EX-3.1 2 exhibit31-firstamendmentto.htm FIRST AMEND. TO BYLAWS Exhibit 3.1 - First Amendment to Bylaws


Exhibit 3.1

FIRST AMENDMENT TO BYLAWS
OF
COLE CREDIT PROPERTY TRUST IV, INC.

The Bylaws of Cole Credit Property Trust IV, Inc. (“the Bylaws”), are hereby amended as follows:
Article III, Section 11 of the Bylaws is deleted in its entirety and replaced with the following:
“Section 11. VACANCIES. If for any reason any or all of the directors cease to be directors, such event shall not terminate the Corporation or affect these Bylaws or the powers of the remaining directors hereunder.

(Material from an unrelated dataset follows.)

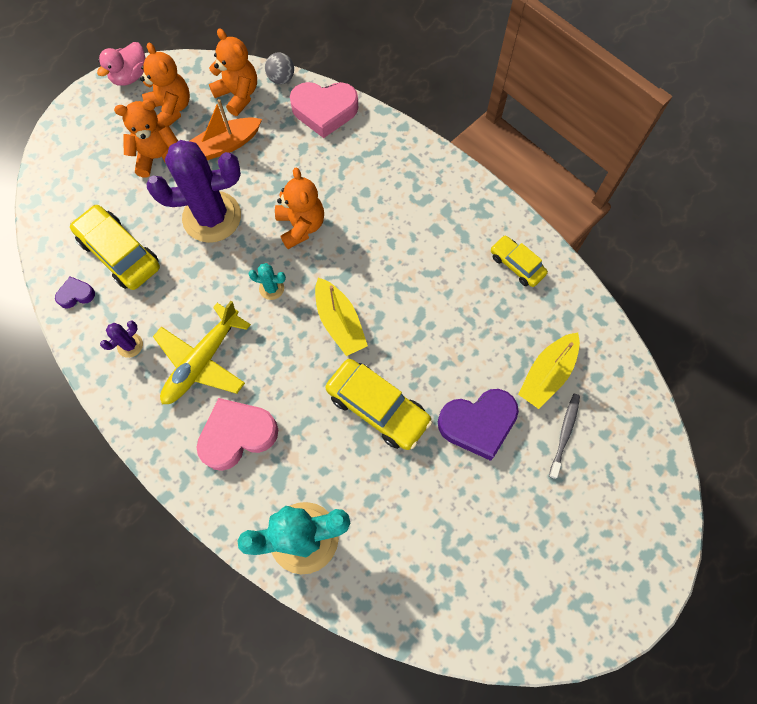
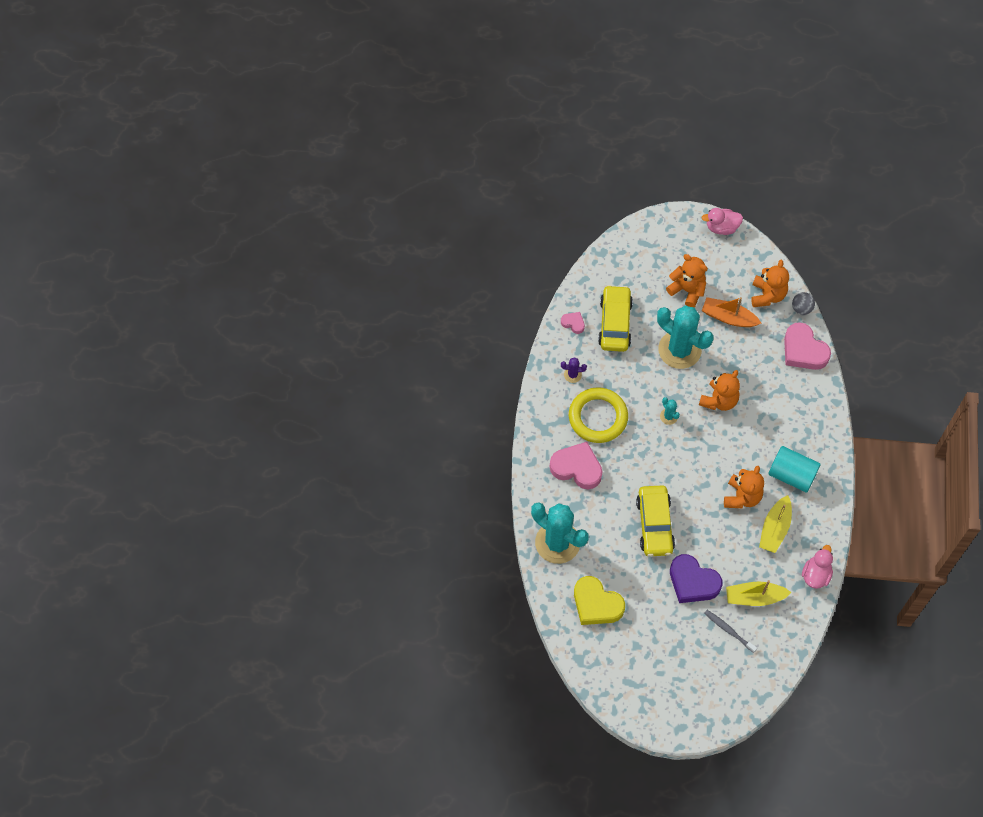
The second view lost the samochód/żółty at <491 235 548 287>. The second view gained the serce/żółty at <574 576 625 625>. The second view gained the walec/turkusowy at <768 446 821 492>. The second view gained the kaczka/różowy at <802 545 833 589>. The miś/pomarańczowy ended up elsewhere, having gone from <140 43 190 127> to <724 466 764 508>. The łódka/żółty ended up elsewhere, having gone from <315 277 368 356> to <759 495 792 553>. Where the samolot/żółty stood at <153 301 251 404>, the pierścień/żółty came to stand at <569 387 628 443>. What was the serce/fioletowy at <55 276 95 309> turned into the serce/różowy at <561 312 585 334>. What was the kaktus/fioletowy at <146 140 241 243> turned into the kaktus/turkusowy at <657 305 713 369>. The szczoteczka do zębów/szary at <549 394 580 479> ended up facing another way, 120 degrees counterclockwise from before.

Until such time as the Corporation becomes subject to Section 3-804(c) of the MGCL, any vacancy on the Board of Directors for any cause other than an increase in the number of directors may be filled by a majority of the remaining directors, even if such majority is less than a quorum; any vacancy in the number of directors created by an increase in the number of directors may be filled by a majority vote of the entire Board of Directors, including a majority of the directors who are Independent Directors as defined in the Charter; and any individual so elected as director shall serve until the next annual meeting of stockholders and until his or her successor is elected and qualifies. At such time as the Corporation becomes subject to Section 3-804(c) of the MGCL and except as may be provided by the Board of Directors in setting the terms of any class or series of preferred stock, any vacancy on the Board of Directors may be filled only by a majority of the remaining directors, including a majority of the directors who are Independent Directors as defined in the Charter, even if the remaining directors do not constitute a quorum, and any director elected to fill a vacancy shall serve for the remainder of the full term of the directorship in which the vacancy occurred and until a successor is elected and qualifies. Independent Directors shall nominate replacements for vacancies among the Independent Directors' positions. Notwithstanding the provisions of Article XIII of these Bylaws, this Section 11 of Article III shall be amended only upon the affirmative vote of the Board of Directors, including a majority of the directors who are Independent Directors.”
Except as herein amended, the provisions of the Bylaws shall remain in full force and effect.
AS APPROVED BY THE BOARD OF DIRECTORS EFFECTIVE: June 25, 2012.